All images © Frode Bolhuis, shared with permission
Bound with colorful cushions and twine, draped in chains of spheres, or sprouting a single leaf from their head, the characters that originate in Frode Bolhuis’s Almere studio embody the Dutch artist’s playful imagination and desire for experimentation. Part of an ongoing sculpture project, the expressive cast is currently comprised of 117 miniature figures made primarily of polymer clay with wood, fiber, and metal additions, each of which has a distinctive personality.
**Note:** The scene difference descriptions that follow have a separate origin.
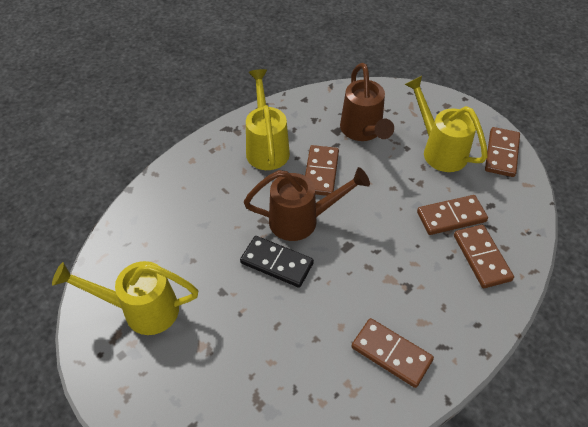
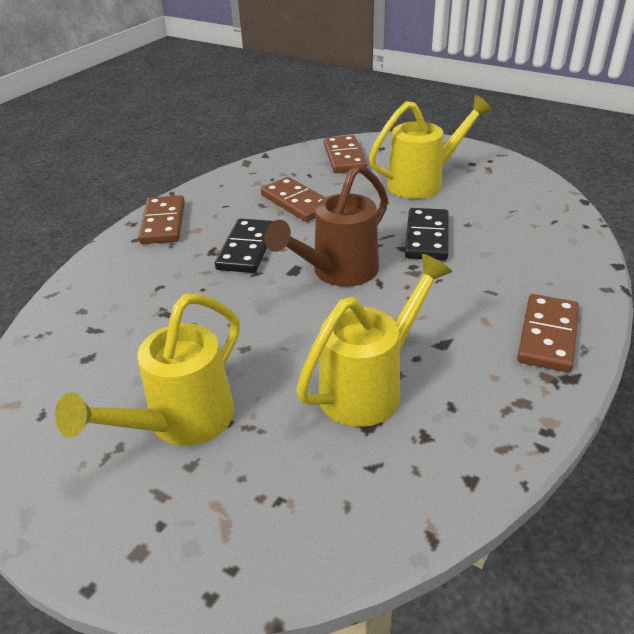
black domino: 1 -> 2
brown domino: 5 -> 4
brown watering can: 2 -> 1

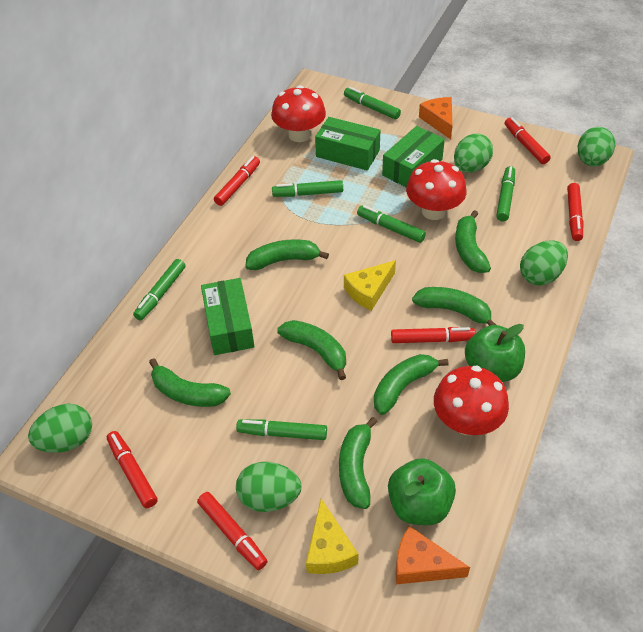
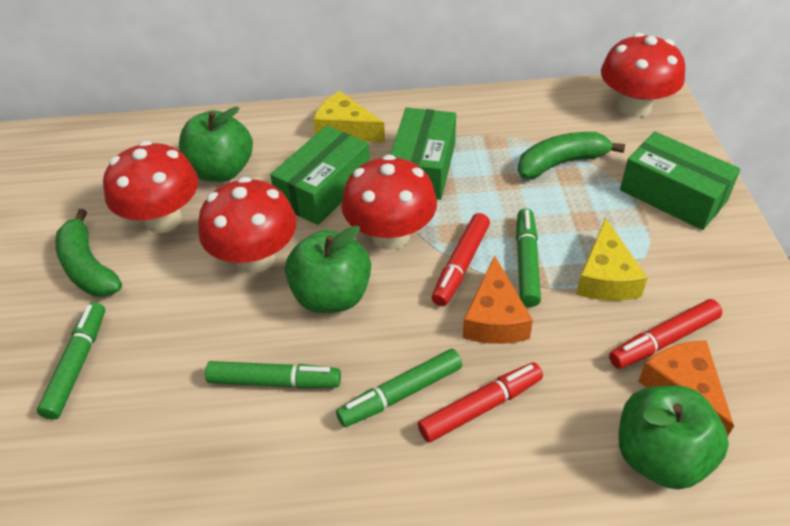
green apple: 2 -> 3
green banana: 7 -> 2
green egg: 5 -> 0
green marker: 6 -> 4
red marker: 6 -> 3
red mushroom: 3 -> 4

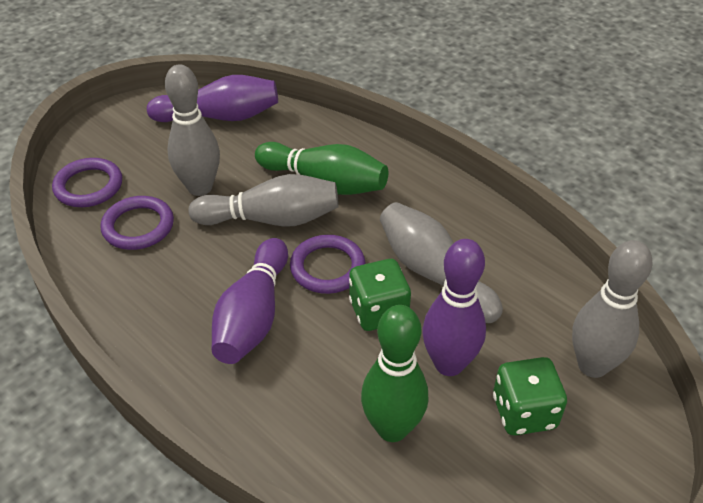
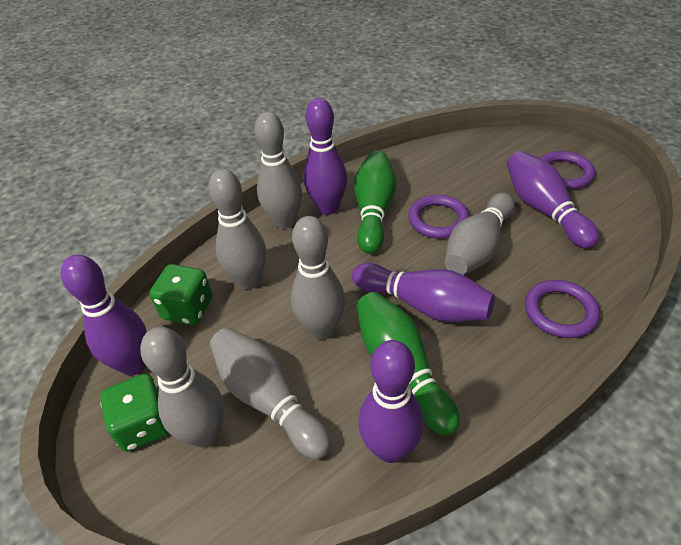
grey bowling pin: 4 -> 6
purple bowling pin: 3 -> 5

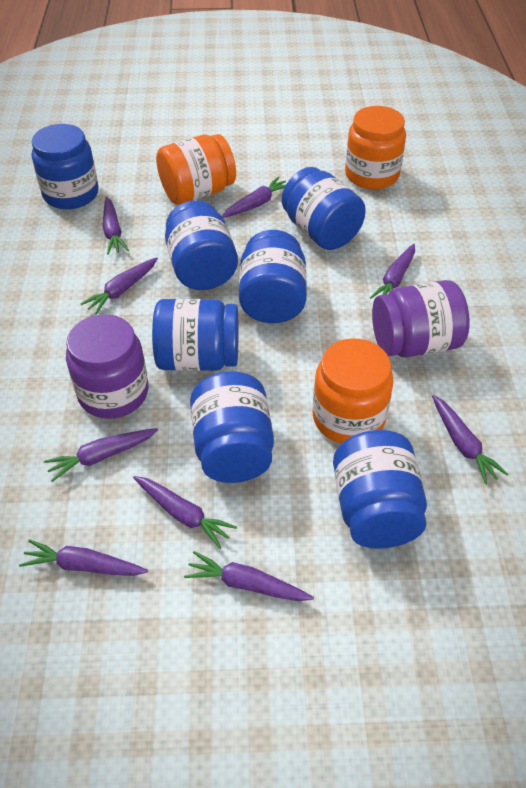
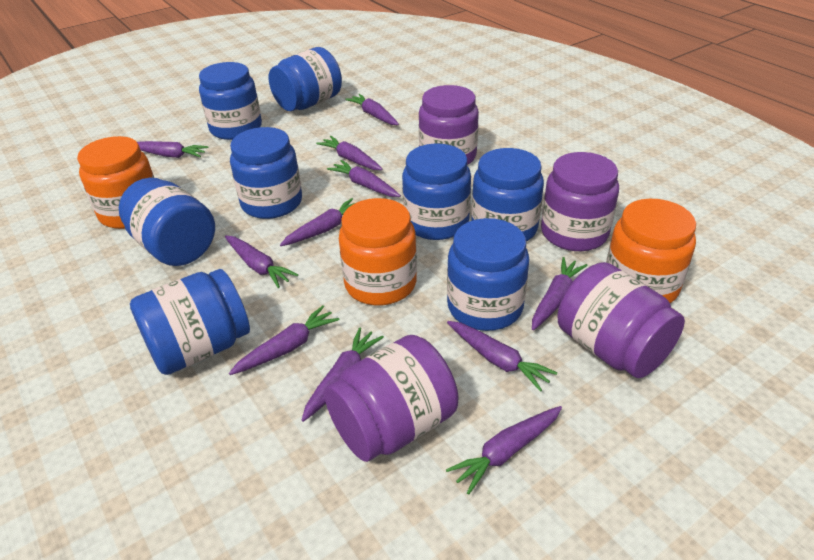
blue jar: 7 -> 8
purple carrot: 9 -> 11
purple jar: 2 -> 4

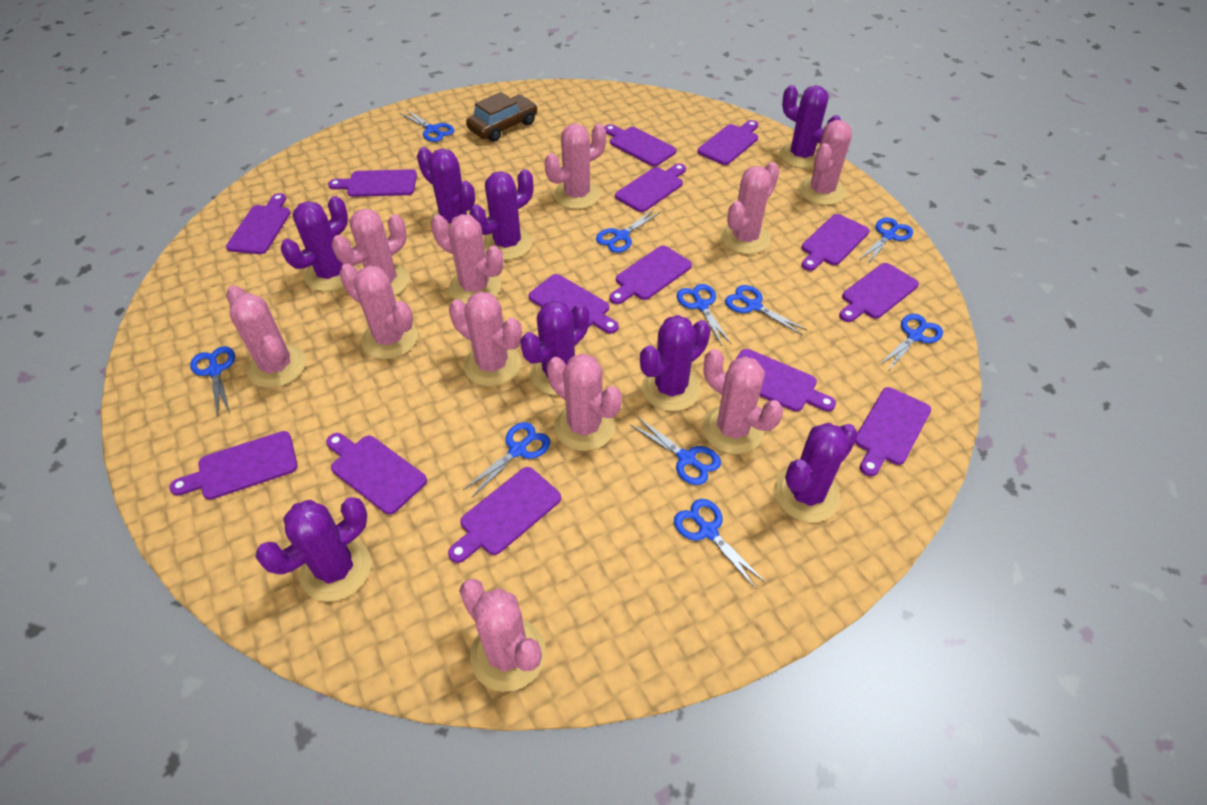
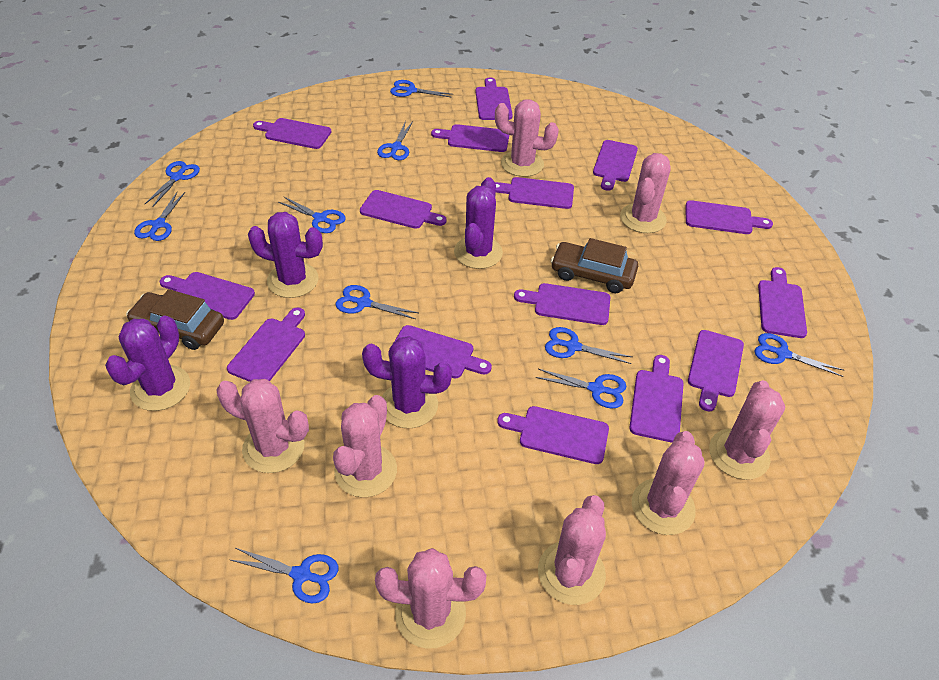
brown car: 1 -> 2
pink cactus: 11 -> 8
purple cactus: 8 -> 4
purple cutting board: 14 -> 15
Bolhuis (previously) began the project with the intention of creating a new work each day, although he shares that in order to refine the characters’ features and fashion their garments, he’s more likely to complete two per week. While much of his process remains the same as when he began the project in February 2022, the artist is currently branching into textile design in collaboration with the studio Byborre and a loom in his studio. He shares about the evolution of the collection:
I don’t know if they get better but they continually find new forms, forms I didn’t know of before I started. It’s like I’m getting to know myself through the sculptures. It’s a wonderful paradox that the set form, size, and discipline give so much freedom. It really feels as if I can continue this forever and continually develop. It’s magic.
If you’re in Philadelphia, you can see a few of the artist’s works later this year as part of Hi-Fructose’s group exhibition at Arch Enemy Arts. Otherwise, find more of the whimsical personas on Instagram.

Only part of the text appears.